Discovering files

Discovery is the phase of processing in which the processing engine retrieves deeper levels of metadata not accessible during Inventory and prepares files for publishing to a workspace.

Your environment has been enabled to dynamically scale your Invariant worker servers dependent on load. Sustained activity is automatically detected by the system, and Relativity will add workers to handle this work. Once the work is done, they will automatically scale back down. This feature is continually being improved to be smarter about when we add workers and how many we add.

The following graphic depicts how discovery fits into the basic workflow used to reduce the file size of a data set through processing. This workflow assumes that you are applying some method of deNIST and deduplication.

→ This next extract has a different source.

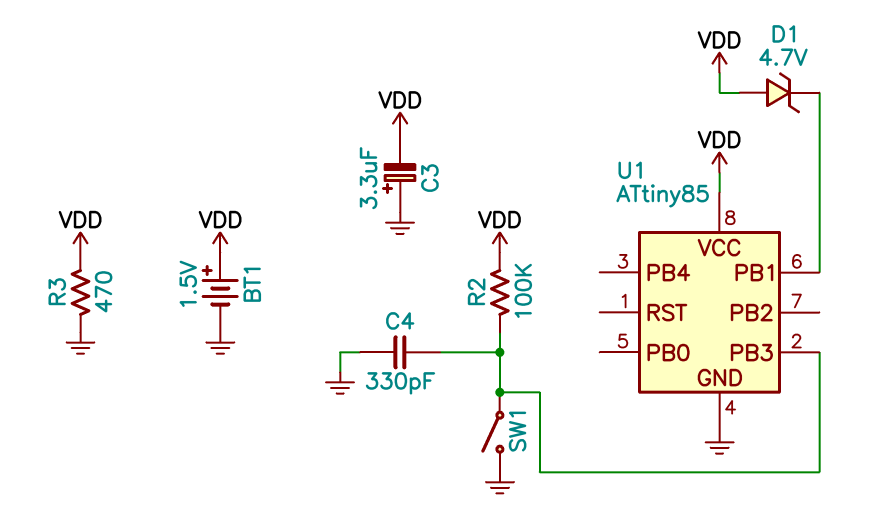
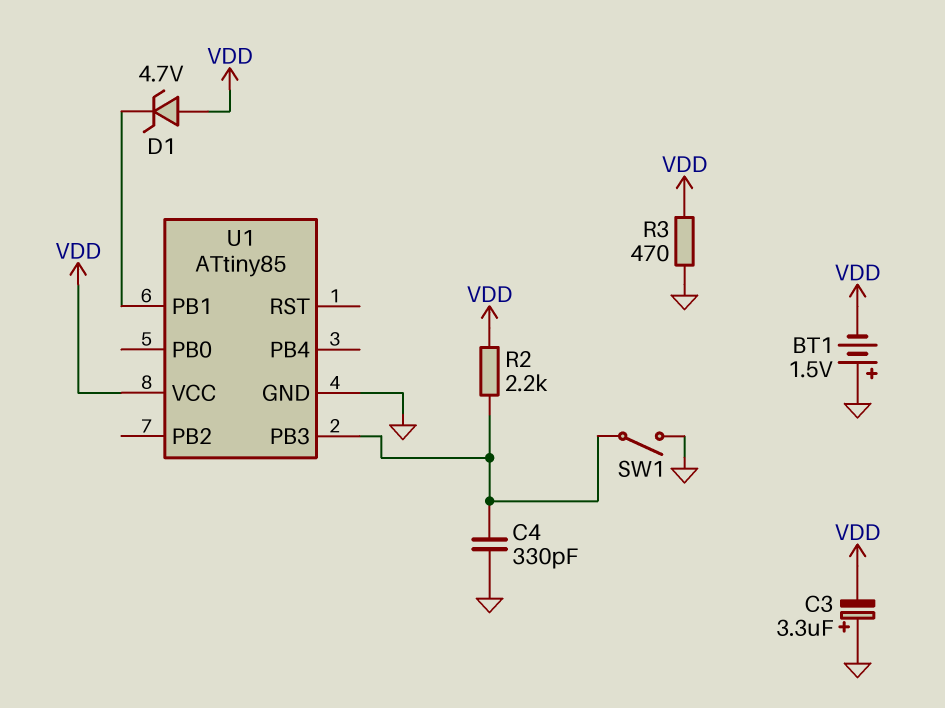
BT1: 1.5V (plus VDD, minus GND) -> 1.5V (plus GND, minus VDD)
R2: 100k (U1/PB3, VDD) -> 2.2k (U1/PB3, VDD)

The following is a typical workflow that incorporates discovery:

Create a processing set or select an existing set.
Add data sources to the processing set.
Inventory the files in that processing set to extract top-level metadata.
Apply filters to the inventoried data.
Run discovery on the refined data.
Publish the discovered files to the workspace.

Running file discovery

To start discovery click Discover Files on the processing set console. You can click this whether or not you have inventoried or filtered your files.

When processing documents without an actual date, Relativity provides a null value for the following fields: Created Date, Created Date/Time, Created Time, Last Accessed Date, Last Accessed Date/Time, Last Accessed Time, Last Modified Date, Last Modified Date/Time, Last Modified Time, and Primary Date/Time. The null value is excluded and not represented in the filtered list.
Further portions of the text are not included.